The doubtful future of Islamic State

The New Threat from Islamic Militancy

by Jason Burke

(Bodley Head, £16.99)

Osama Bin Laden once noted that the Spanish economy was larger than the Arab economies, taken together. Most Arab countries are economic laggards, unable to generate employment for a rapidly-expanding population. As a result the region is full of bored, frustrated young people. 

To satisfy a yearning for fulfilment many of them have inevitably been drawn to ISIS. The militant group offers recruits status and a sense of mission, but also access to cars, and can even help them find a wife or husband. Many other Sunni extremist groups, not all of them necessarily advocates of violence, are competing for the attention of young, disaffected Muslims, in the Middle East and beyond. 

Considered

In a considered and well-sourced book, Jason Burke, The Guardian’s South Asia correspondent, sites ISIS within the wider frame of increasing Sunni militancy. To a large extent Sunni extremism is a product of the Iranian Revolution of 1979. 

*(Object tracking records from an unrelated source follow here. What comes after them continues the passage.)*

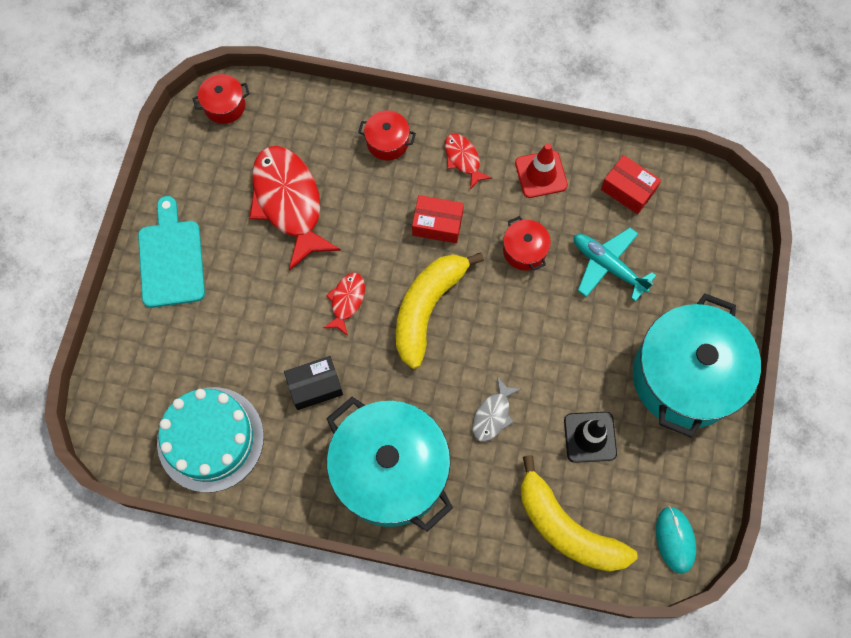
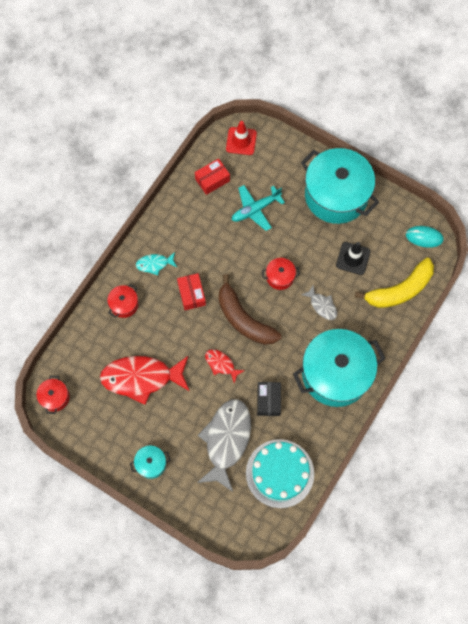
camera: 70 degrees left, 0 degrees up
(171, 259) = (151, 464): turquoise cutting board -> turquoise pot
(236, 347) = (226, 440): none -> grey fish
(427, 308) = (243, 319): yellow banana -> brown banana
(437, 224) = (191, 294): red box -> red box turned 45 degrees counterclockwise
(463, 159) = (154, 264): red fish -> turquoise fish
(524, 250) = (228, 251): red pot -> red pot (280, 277)
(541, 174) = (183, 224): red traffic cone -> red traffic cone (241, 141)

The Shia clerics who came to power in Iran that year declared their hostility to the Gulf monarchies, creating a deep and besetting sense of insecurity in Saudi Arabia, the most powerful Arab state. 

Riyadh has reacted by investing billions of dollars in the export of Wahhabism, the fundamentalist, sectarian strain of Sunni Islam that prevails in the Kingdom. 

In Saudi-funded mosques across the Middle East, and beyond, preachers revile the Shia ‘apostates’ as furiously as they condemn Christians and Jews. 

In recent years, wealthy extremists in the Gulf and Saudi Arabia have donated vast sums to ISIS, an overtly sectarian Sunni organisation. 

Sunni extremism is on the rise partly because there is nothing to challenge it. The Arab Spring has ushered in chaos and repression, not robust democracy; the ideologies that dominated in the past – nationalism, pan-Arabism, socialism – have not delivered the change and progress promised by their exponents. 

ISIS encourages its sympathisers around the world to bomb and kill in their own countries rather than come to the ‘caliphate’. But Burke notes that only a small minority of militants have the resolve – if that is the word – to commit acts of violence. Those who do are often young men from chaotic backgrounds who crave the sense of purpose, the certainty that only an extreme ideology can provide. 

Burke is careful in his assessment of IS. 

The jihadis will continue to pose a threat, especially to the peoples of the Middle East, for years to come. But they have already had to cede territory to determined Kurdish fighters. ISIS does not have the expertise to operate much of the sophisticated weaponry at its disposal, or to assemble and launch nuclear weapons. 

The ‘caliphate’ must expand to survive, but if its enemies manage to contain it, or roll it back, or if they succeed in assassinating the charismatic ‘caliph’, Al Baghdadi, then factionalism, desertions and demoralisation may hasten the demise of the Islamic State, the inspiration for Islamic militants around the world.